“What is a Foreign Service for? Where should it focus its energies?” Prime Minister Gordon Brown asked last year. After an internal review, and outside consultation, our ministers have set a new Strategic Framework for the British Foreign and Commonwealth Office’s (FCO) activities.
If Foreign Services are expected “to serve the good of the country,” how is that to be understood? For many years, in Europe, this would have been considered a frivolous question. The sole and self-evident purpose of foreign policy was to pursue the national interest by maximizing power, prestige, wealth and territorial possession while maintaining the balance of power through shifting alliances.
Again and again, however, pursuit of the national interest proved destabilizing and ultimately self-defeating as a mainspring of foreign policy. For centuries, Europe was drenched in blood. As empires grew European rivalries played out across a wider and wider canvas, sucking in the whole world.
After the Second World War the project that became the European Union was launched. It was not to further any particular national interest, nor even the joint interests of its members in the old sense, but to develop the idea of common interests understood at a deeper level. These were to be expressed through shared institutions that would articulate and come to serve a sense of common destiny. A similar spirit animated the foundation of the United Nations and the Bretton Woods institutions. It has become increasingly clear that the major problems confronting the world cannot be resolved by nations acting alone: widespread poverty, lack of education, over-population, climate security, trans-national crime and disease, terrorism, nuclear proliferation, environmental degradation and loss of biodiversity, illegal migration, energy security, and food production and distribution. The “national interest” cannot even be defined – let alone pursued – nationally.
There has also been a breakdown of traditional distinctions between domestic and foreign affairs. At one time, the Foreign Office dealt with “abroad” (“Abroad is hell” one of our less enlightened monarchs supposedly remarked: “I know. I’ve been there.”) The Home Departments were responsible for everything else. Today, it is hard to think of a subject without an international dimension.
So, how should a Foreign Service define its objectives in this interconnected world? My ministers have established “Better World, Better Britain” as the overarching expression of the FCO’s mission. The global context and international responsibilities implied by striving for a “Better World” are our first concern. The national interest (a Better Britain) is expressed as a qualitative objective rather than one of power or greatness as this might once have been understood.

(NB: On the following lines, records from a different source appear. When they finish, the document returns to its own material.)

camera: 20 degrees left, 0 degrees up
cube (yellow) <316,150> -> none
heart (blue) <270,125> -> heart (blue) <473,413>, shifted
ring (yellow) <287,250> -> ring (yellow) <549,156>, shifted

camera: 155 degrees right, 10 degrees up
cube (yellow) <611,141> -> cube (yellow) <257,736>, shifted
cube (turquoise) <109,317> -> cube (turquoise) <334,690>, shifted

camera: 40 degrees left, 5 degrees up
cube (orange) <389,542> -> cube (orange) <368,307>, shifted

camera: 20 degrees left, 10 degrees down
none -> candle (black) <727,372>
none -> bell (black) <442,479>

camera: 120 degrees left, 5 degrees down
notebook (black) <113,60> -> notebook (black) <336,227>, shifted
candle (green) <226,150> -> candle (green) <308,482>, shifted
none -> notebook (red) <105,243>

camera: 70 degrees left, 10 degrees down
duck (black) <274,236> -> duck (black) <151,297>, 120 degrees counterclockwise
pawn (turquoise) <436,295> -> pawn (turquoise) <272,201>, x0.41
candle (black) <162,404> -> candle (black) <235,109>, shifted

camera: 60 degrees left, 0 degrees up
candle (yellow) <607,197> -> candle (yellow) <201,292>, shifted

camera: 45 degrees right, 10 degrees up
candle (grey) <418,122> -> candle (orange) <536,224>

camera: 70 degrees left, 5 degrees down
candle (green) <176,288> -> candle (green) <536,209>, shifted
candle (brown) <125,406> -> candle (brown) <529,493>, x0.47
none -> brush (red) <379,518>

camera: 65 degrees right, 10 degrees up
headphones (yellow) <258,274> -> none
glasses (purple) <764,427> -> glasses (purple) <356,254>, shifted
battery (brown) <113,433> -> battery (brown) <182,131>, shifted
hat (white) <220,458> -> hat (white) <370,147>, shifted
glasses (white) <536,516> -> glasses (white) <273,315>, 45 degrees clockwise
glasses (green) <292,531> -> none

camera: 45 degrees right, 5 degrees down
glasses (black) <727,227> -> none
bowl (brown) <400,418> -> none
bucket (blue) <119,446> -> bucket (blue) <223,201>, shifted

Under this rubric, our first and overriding task is to maintain a flexible Global Network serving the whole of the British Government.
We provide a chassis for the work of all government departments overseas. Much of the work of my High Commission is on behalf of other government departments keen to co-operate with Canada or to draw upon Canadian experience. We had a delegation from the Department of Work and Pensions here recently looking at Service Canada, to see what lessons they might learn from that impressive organization.
Last month I spent a fascinating few days aboard Canada’s Amundsen icebreaker in the Beaufort Sea. I was with members of the British Antarctic Survey and our Natural Environment Research Council in connection with an agreement to develop closer collaboration between Canadian research facilities in the Arctic, and British ones in the Antarctic.
Our network of posts is then tasked to offer three services:
1. Support for the British economy (through trade and investment work). Our economic services are provided through UK Trade and Investment, which is now a separate entity with its own ring-fenced budget, shared between the FCO and the Department of Business, Enterprise and Regulatory Reform.
2. Support for British nationals abroad who expect more and more from their government when they run into difficulties abroad as a consequence of natural disasters or political crises.
3. Managing migration (through visa services).
On this foundation our Ministers have been determined that the FCO’s own priorities should be kept to a strict minimum. To have too many priorities is to have none. They have decided on four:
1. Terrorism, weapons proliferation and their causes. We cannot hope to eliminate threats from those determined to destroy our way of life: but we must manage the risks down. We seek: to prevent people becoming terrorists or supporting violent extremism; to pursue perpetrators and disrupt their networks; to protect against attack by reducing our vulnerabilities; and to prepare for the consequences of further attacks.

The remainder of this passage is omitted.